1. General Task Benchmarks Performance on two widely-used open-ended instruction-following benchmarks:

Reward Model	AlpacaEval Easy ↑	AlpacaEval Length Bias ↑	AlpacaEval Hard ↑	MT-Bench Easy ↑	MT-Bench Medium ↑
OpenAssistant/reward-model-deberta-v3-large-v2	83.2	99.0	41.1	96.8	100.0

2. Safety Benchmarks These benchmarks evaluate the model’s ability to (1) appropriately refuse harmful content and (2) avoid overly conservative refusals due to lexical similarity. Prompts and chosen/rejected pairs are adapted from modified versions of XSTest [Röttger et al., 2023] and Do-Not-Answer [Wang et al., 2023].

Reward Model	Safety Avg. ↑	Refuse Dangerous ↑	Refuse Offensive ↑	XSTest: Should Refuse ↑	XSTest: Should Respond ↑	Do Not Answer ↑
OpenAssistant/reward-model-deberta-v3-large-v2	75.1	82.0	83.0	76.5	83.2	40.4

References

Lambert, Nathan, et al. "RewardBench: Evaluating Reward Models for Language Modeling." arXiv preprint arXiv:2403.13787 (2024).
Röttger, Paul, et al. "XSTest: A Test Suite for Identifying Exaggerated Safety Behaviors in Large Language Models." arXiv preprint arXiv:2308.01263 (2023).
Wang, Yuxia, et al. "Do-Not-Answer: A Dataset for Evaluating Safeguards in LLMs." arXiv preprint arXiv:2308.13387 (2023).

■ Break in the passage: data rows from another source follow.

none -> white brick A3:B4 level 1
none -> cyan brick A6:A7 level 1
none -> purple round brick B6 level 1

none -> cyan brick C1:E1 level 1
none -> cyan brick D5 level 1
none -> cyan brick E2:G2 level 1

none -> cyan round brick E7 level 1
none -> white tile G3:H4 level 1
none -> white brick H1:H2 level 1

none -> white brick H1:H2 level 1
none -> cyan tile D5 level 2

W2: Although the authors tested the effectiveness of various model families, the sizes of these models were concentrated around 7 billion parameters. This may introduce a bias related to model scale in the conclusions. Would the conclusion hold for larger or smaller models?

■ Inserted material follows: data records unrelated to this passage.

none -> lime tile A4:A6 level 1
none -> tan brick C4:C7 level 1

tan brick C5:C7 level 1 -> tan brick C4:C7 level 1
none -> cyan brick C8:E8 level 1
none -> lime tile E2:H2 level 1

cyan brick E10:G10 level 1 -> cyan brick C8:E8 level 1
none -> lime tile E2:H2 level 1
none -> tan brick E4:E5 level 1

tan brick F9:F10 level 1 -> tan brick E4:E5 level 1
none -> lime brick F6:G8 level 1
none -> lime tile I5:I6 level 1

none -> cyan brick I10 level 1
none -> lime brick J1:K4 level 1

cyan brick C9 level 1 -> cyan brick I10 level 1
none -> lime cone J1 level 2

We agree that it is valuable to investigate the generalizability of our findings for the larger models. Thus, we conducted experiments on two larger models: Llama-2-13B and Qwen2.5-14B.

These results show that our core findings on the safety impact of data curation hold across model scales, further reinforcing our conclusion. We will include these larger model results in the updated paper.

Model	Method	ASR
Llama-2-13B	HC+Self	0.46
Llama-2-13B	Stronger+Self	0.32
Llama-2-13B	GPT4o+Self	0.23
Llama-2-13B	Self+RM	0.13
Qwen2.5-14B	HC+Self	0.47
Qwen2.5-14B	Stronger+Self	0.55
Qwen2.5-14B	GPT4o+Self	0.26
Qwen2.5-14B	Self+RM	0.14

2025-06-09

Thank you for your response. It would be beneficial to incorporate these results into the next version of the paper. I will maintain my score.

2025-06-07

最终决定Accept

2025-07-08

The paper studies the effect of using data from multiple different policy models in DPO on safety alignment (mostly, adversarial robustness). The authors compare a range of data generation strategies where the preferred responses are generated by GPT4o, stronger model, or best-of-6 responses from different models according to a Reward Model (RM). The authors first show that all methods achieve similar performance on some standard capability benchmarks. However, they show that all approaches that mix data across multiple source models lead to substantial degradation in adversarial robustness. Then, the authors hypothesize that DPO with multiple policy models is susceptible to relying on spurious features, and reward hacking. The authors try to identify specific features (response length, format) and control for them, but the results are not very conclusive.

Several reviewers raised concerns about (1) the experiments all being done on small models, (2) the quality of the reward models, (3) hyper-parameter robustness of the results and (4) additional safety metrics beyond adversarial robustness. The authors provided additional experiments for all of these concerns, generally addressing them. All reviewers are recommending acceptance.

Overall, the paper presents a clean result, which is both somewhat surprising and useful.